The team is expecting a lot from Vickers.
"I think he's going to be good, I think he's can make some plays after the catch," said quarterback Richard Kovalcheck. "I think he's going to be a play maker. I feel real comfortable throwing to B.J."
Vickers and Kovalcheck worked long and hard over the winter to gain some chemistry. They spent time running patterns and playing 7-on-7. Now with Kovalcheck out for spring drills, Vickers has to get used to a new passer.
"We've got a back-up that is doing pretty good," Vickers said of Adam Austin. "He's stepping up, he's doing a hell of a job right now."
Vickers' path to Arizona was not an easy one. He signed with Louisville out of high school, but wound up at a JUCO instead. After two strong seasons at Santa Monica Community College he became one of the most sought after JC players. He originally verballed to Cal, but visited Arizona and changed his mind.
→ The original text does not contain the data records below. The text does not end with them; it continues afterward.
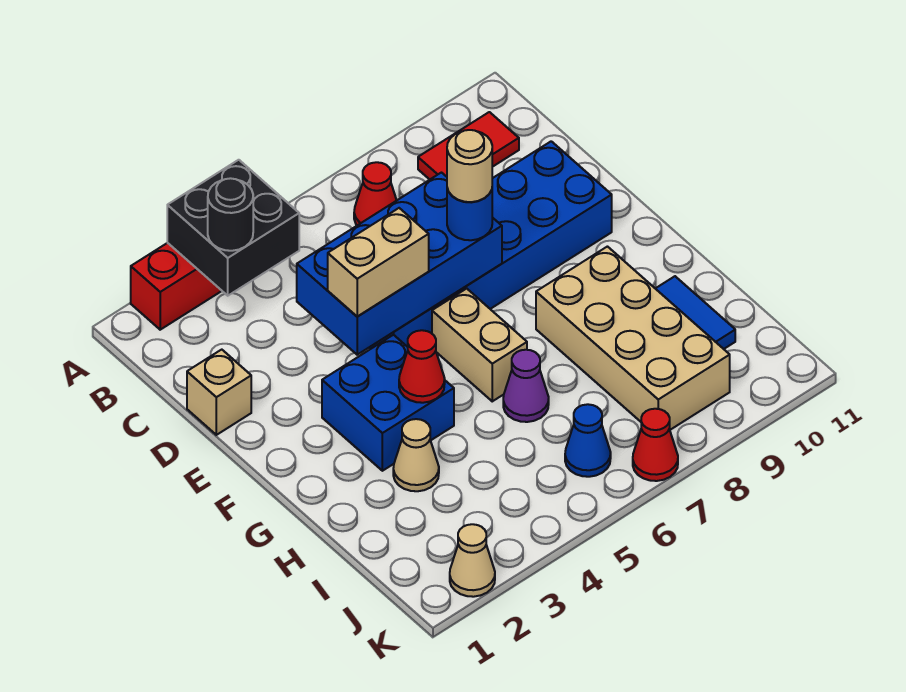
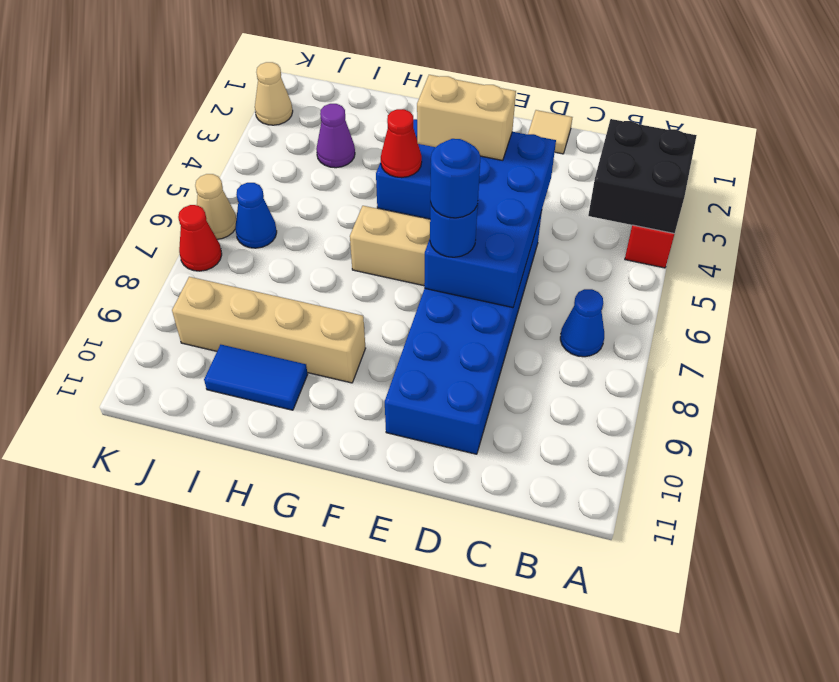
black round brick B3 level 3 -> none
red cone B7 level 1 -> blue cone B7 level 1
red tile B9:B10 level 1 -> none
tan brick D1 level 1 -> tan tile D1 level 1
tan brick E4:E5 level 3 -> tan brick E4:F4 level 3
tan round brick E7 level 4 -> blue round brick E7 level 4
tan brick G8:J9 level 1 -> tan brick G9:J9 level 1
tan cone H3 level 1 -> tan cone K6 level 1
purple cone H6 level 1 -> purple cone I3 level 1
"I really didn't want to go somewhere where there were a lot of politics," Vickers confessed. "Here it seemed like more like a team, more of a family. I wanted to be somewhere where I'd be appreciated. Where someone is willing to work hard with me and my mistakes so I can get better."
His dad is Ryan Vickers, a former Wildcat tight end who started in the 1985 Sun Bowl.
"My dad didn't really pressure me," Vickers said. "He just gave me his opinions and gave me a couple of ideas and then I made my decision from there."
But dad had to be pleased that his son was following in his footsteps, right?
"He was very happy."
There is pressure on Vickers. He's seen as a guy who can instantly fix the offense. Before he can do that he has to adapt to the D-I game.
"It's a big adjustment," B.J. said. "At a JC it is really at your own pace, now it is all business at a fast tempo. It is all about how hard you work."